The court found that the arbitration agreement failed to clearly and unambiguously advise that the plaintiff was giving up the right to pursue statutory claims in court.

The New Jersey Supreme Court unanimously held in Atalese v. U.S. Legal Services Group, L.P. that the absence of language in a consumer arbitration provision that clearly and unambiguously stated that the signer was waiving his or her right to seek relief in court rendered the agreement unenforceable.[1] The decision, made on September 23, represents a departure from federal precedent in this area and arises in the consumer context. Nonetheless, in an abundance of caution, companies drafting arbitration agreements applicable to New Jersey consumers and employees should consider preparing agreements that will pass muster under this decision, and companies with existing arbitration agreements applicable to New Jersey consumers and employees should review their agreements to determine whether any revisions are necessary or appropriate.

Atalese Case

Plaintiff Patricia Atalese contracted with a debt-resolution service to help manage her financial difficulties. The contract between Atalese and U.S. Legal Services Group (USLSG) contained the following arbitration provision:

In the event of any claim or dispute between Client and the USLSG related to this Agreement or related to any performance of any services related to this Agreement, the claim or dispute shall be submitted to binding arbitration upon the request of either party upon the service of that request on the other party. The parties shall agree on a single arbitrator to resolve the dispute. The matter may be arbitrated either by the Judicial Arbitration Mediation Service or American Arbitration Association, as mutually agreed upon by the parties or selected by the party filing the claim. The arbitration shall be conducted in either the county in which Client resides, or the closest metropolitan county. Any decision of the arbitrator shall be final and may be entered into any judgment in any court of competent jurisdiction.

After Atalese sued USLSG, alleging a variety of statutory claims, USLSG successfully moved to compel arbitration. On appeal, the New Jersey Superior Court, Appellate Division, affirmed, finding that the contract adequately advised the plaintiff that arbitration was the sole means of resolving the parties’ disputes.

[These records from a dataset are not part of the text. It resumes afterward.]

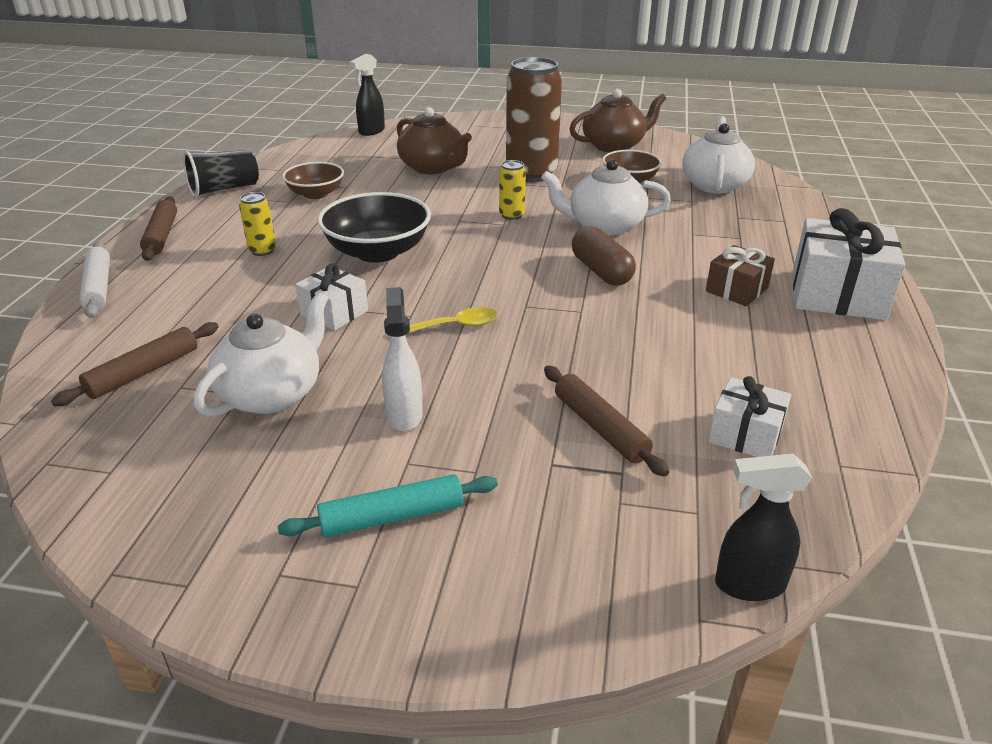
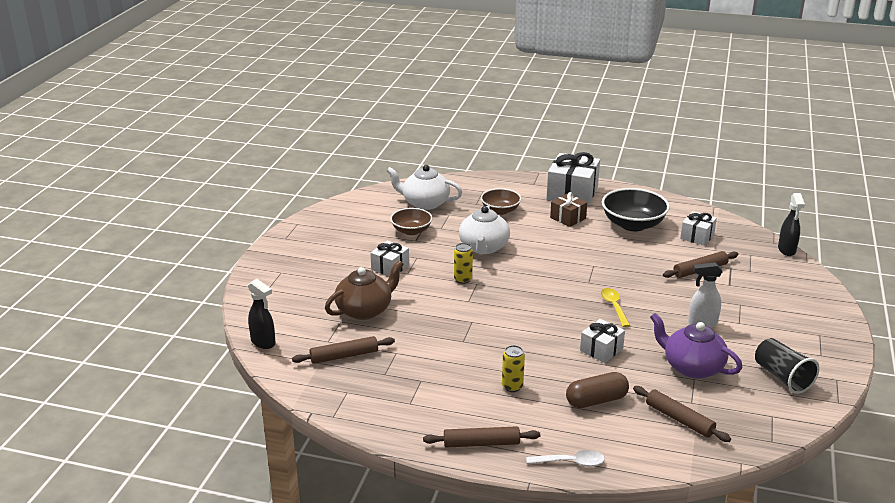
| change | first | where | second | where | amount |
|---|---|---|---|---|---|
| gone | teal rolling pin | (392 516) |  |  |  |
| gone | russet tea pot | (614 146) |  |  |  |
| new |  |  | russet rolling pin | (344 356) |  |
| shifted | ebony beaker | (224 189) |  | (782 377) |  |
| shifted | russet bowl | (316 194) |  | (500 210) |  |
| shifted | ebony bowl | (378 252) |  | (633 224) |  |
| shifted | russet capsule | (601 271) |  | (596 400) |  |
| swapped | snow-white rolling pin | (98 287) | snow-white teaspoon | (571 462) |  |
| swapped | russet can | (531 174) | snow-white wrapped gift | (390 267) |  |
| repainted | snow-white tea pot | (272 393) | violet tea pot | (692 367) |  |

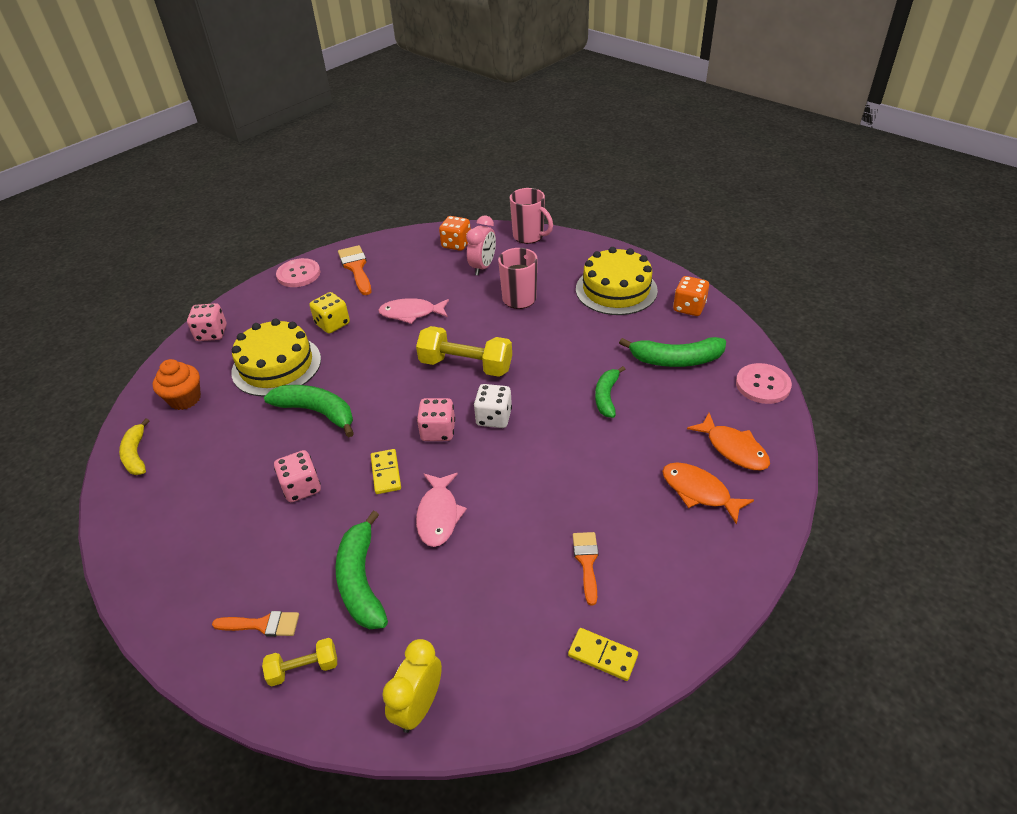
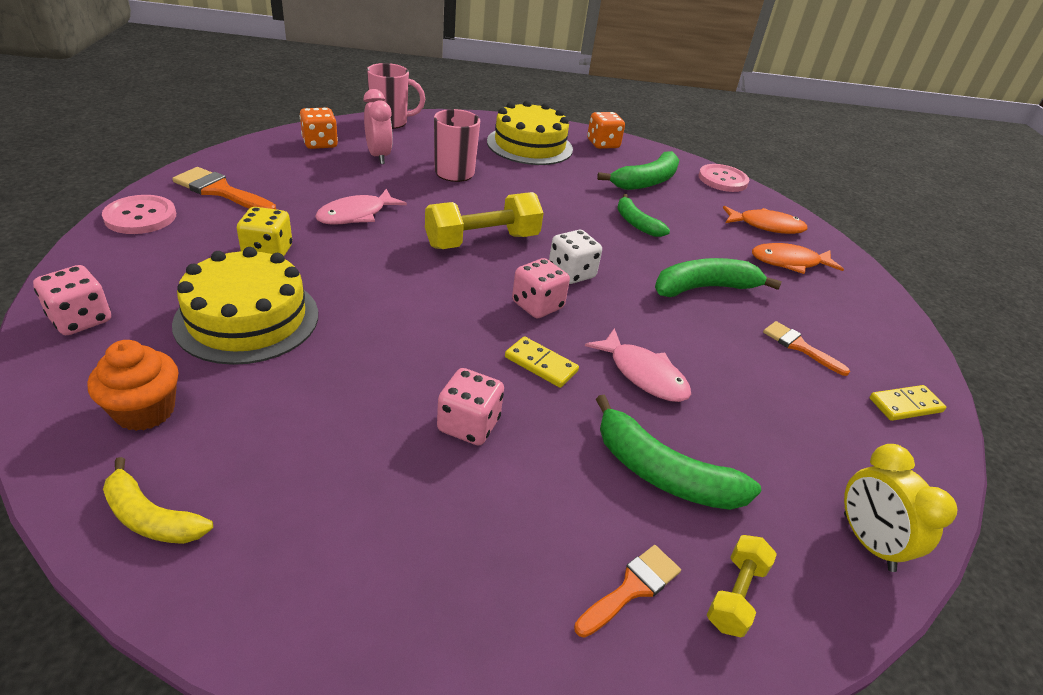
| change | first | where | second | where | amount |
|---|---|---|---|---|---|
| shifted | green toy banana | (317 412) |  | (704 288) |  |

The New Jersey Supreme Court granted Atalese’s petition for certification and reversed, holding that the arbitration provision was unenforceable because it did not “clearly and unambiguously” notify her that she was waiving the right to seek relief in court. More specifically, although the provision described arbitration as “mandatory” and “binding,” it did not expressly state that, by entering into the agreement, Atalese was surrendering her right to seek relief in a judicial forum. In so holding, the court observed that a waiver of the right to pursue claims in court could not be presumed based on the agreement’s language because “an average member of the public may not know—without some explanatory comment—that arbitration is a substitute for the right to have one’s claim adjudicated in a court of law.”[2]

The court emphasized that there are no “magic words” necessary for a waiver of rights to be enforceable—what is required is that the language be clear and unequivocal. In this regard, the court highlighted the following examples of provisions that satisfied this standard:

  • “Instead of suing in court, we each agree to settle disputes (except certain small claims) only by arbitration. The rules in arbitration are different. There’s no judge or jury, and review is limited, but an arbitrator can award the same damages and relief, and must honor the same limitations stated in the agreement as a court would.”[3]

  • “I understand that I am waiving my right to a jury trial voluntarily and knowingly and free from duress or coercion . . . I agree that all disputes relating to my employment or the termination thereof shall be decided by an arbitrator . . . .”[4]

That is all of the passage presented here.